Mechanism of Resistance to GNC-038 in Relapsed and Refractory Diffuse Large B-cell Lymphoma

Shanghai Jiao Tong University

Status

Enrolling

Conditions

Diffuse Large B Cell Lymphoma

Study type

Observational

Funder types

Other

Identifiers

NCT05189782

TRANS001-TeTE

Details and patient eligibility

About

This is an exploratory study embedded in the Phase Ib/II clinical trial of CD3 x 4-1BB x CD19 x PD-L1 tetra-specific T cell engager GNC-038 in relapsed and refractory diffuse large B-cell lymphoma initiated by the corresponding pharmaceutical company. By measuring immune cell components and their functional phenotypes in peripheral blood and tumor tissues before and after the subject's medication, this study aims to identify key immune cell populations and immune molecules which play an important role in resistance to GNC-038 treatment, so as to optimize drug design and develop combination therapies to improve treatment efficacy.

Enrollment

15 estimated patients

Sex

All

Ages

18 to 80 years old

Volunteers

No Healthy Volunteers

Inclusion criteria

For Group 1, the selection criteria are firstly concordant with those of the corresponding clinical trial.

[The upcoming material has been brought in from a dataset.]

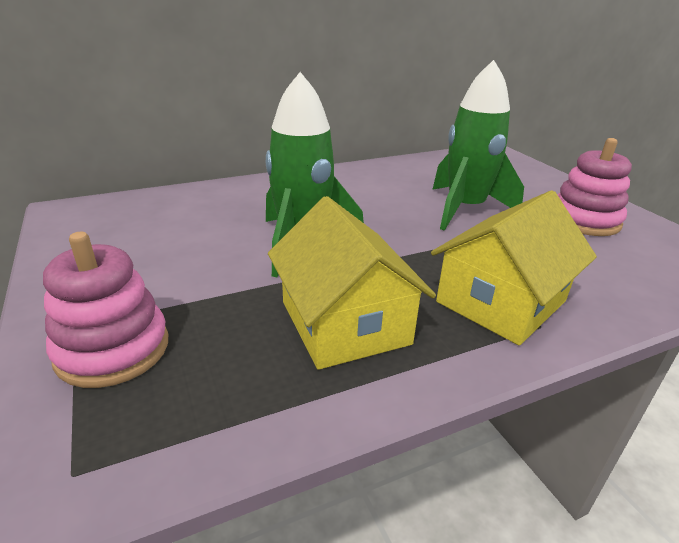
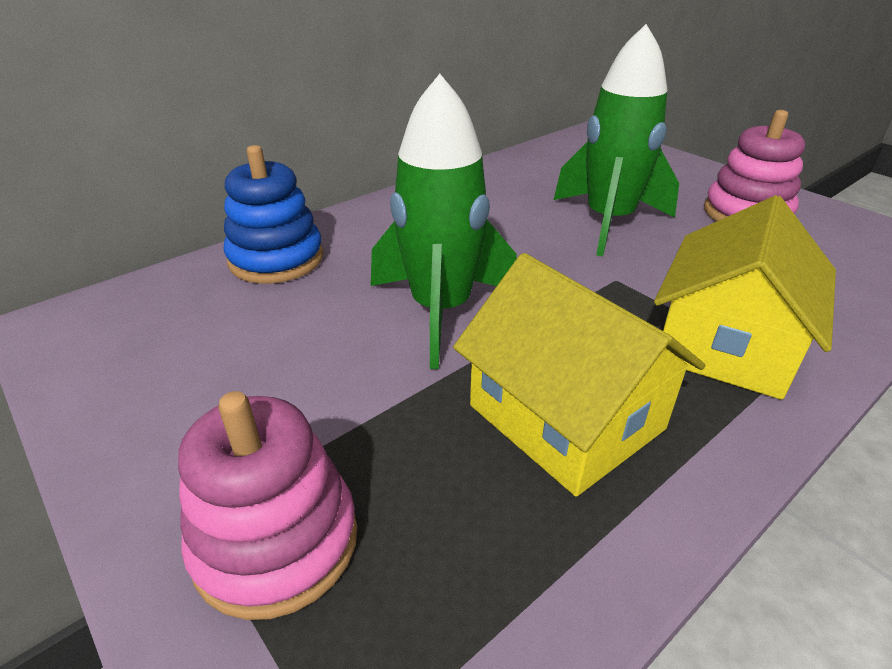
camera: 15 degrees left, 5 degrees up
(215, 197) = (276, 259): none -> blue stacking toy

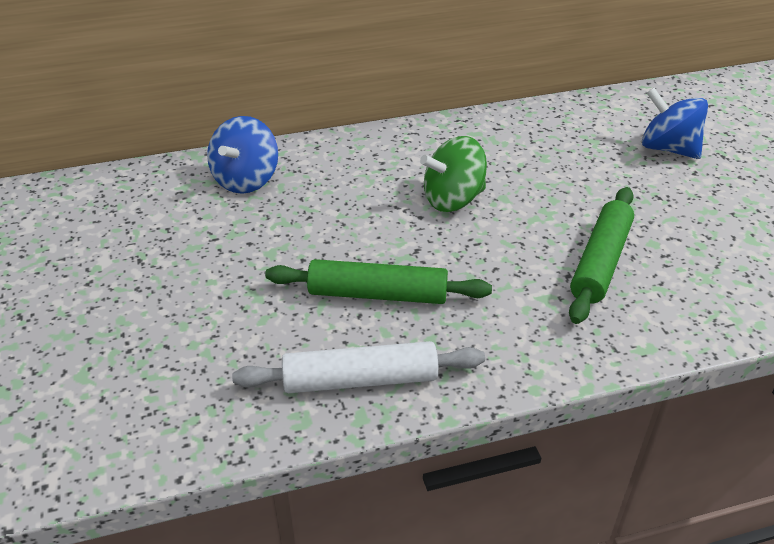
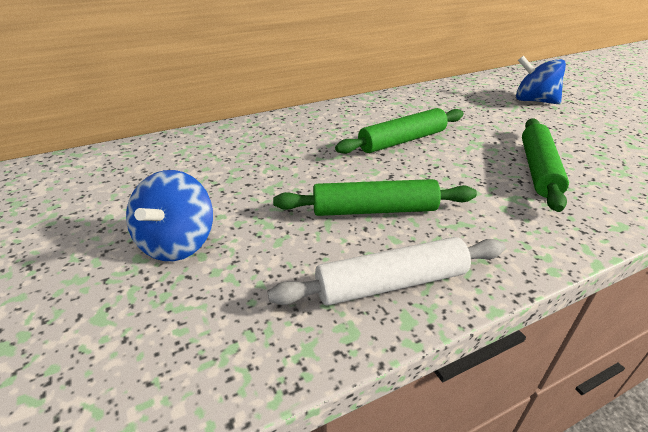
camera: 10 degrees left, 5 degrees down
(246, 180) = (233, 142): blue spinning top -> blue spinning top (177, 243)
(453, 199) = (402, 141): green spinning top -> green rolling pin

On this basis, additional selection criteria for this study are:

Lymph node lesions with long diameter ≥ 2cm.
Subjects have the ability and willingness to follow the visit, biosample collection and other research-related processes prescribed by the research program and to sign informed consent forms.

For Group 2, the selection criteria are:

The subject is able to understand the informed consent form, and voluntarily participates and signs the informed consent form;
Age between 18 and 80;
Eastern Cooperative Oncology Group (ECOG) performance status ≤ 2 points.

Exclusion criteria

For Group 1, the exclusion criteria are totally concordant with those of the corresponding clinical trial. There is no additional exclusion criteria for this study.

For Group 2, the exclusion criteria are:

History of past or present malignant diseases;
Patients with active autoimmune diseases, or patients with a history of autoimmune diseases, including but not limited to Crohn's disease, ulcerative colitis, systemic lupus erythematosus, sarcoidosis, Wegener's granulomatosis, polyvascular inflammation granuloma, Grave's disease, rheumatoid arthritis, pituitary inflammation, ophthalmic pigmentitis, autoimmune hepatitis, systemic sclerosis, Hashimoto thyroiditis, autoimmune vasculitis, autoimmune neuropathy (Guillain- Barre syndrome), etc.;
Human immunodeficiency virus antibody positive, active tuberculosis, active hepatitis B virus infection (HBsAg-positive or HBcAb-positive, HBV-DNA test positive), hepatitis C virus infection (HCV antibody-positive and HCV-RNA test positive), EB virus infection (EBV-DNA test positive), cytomegalovirus infection (CMV-DNA test positive) or herpes simplex virus infection (HSV-DNA test positive);
Pregnant or nursing women;
Previous organ transplants or allogeneic hematopoietic stem cell transplants;
Under treatment of immunosuppressants, including but not limited to cyclosporine, tacrolimus, corticosteroids, etc., within 1 month prior to sampling;
Fever (temperature >37.5 ℃) within 1 month prior to sampling, or using antibiotics due to respiratory, gastrointestinal, urinary tract infections, etc.;
Other situations in which the researchers consider it inappropriate for the patient to participate in this study.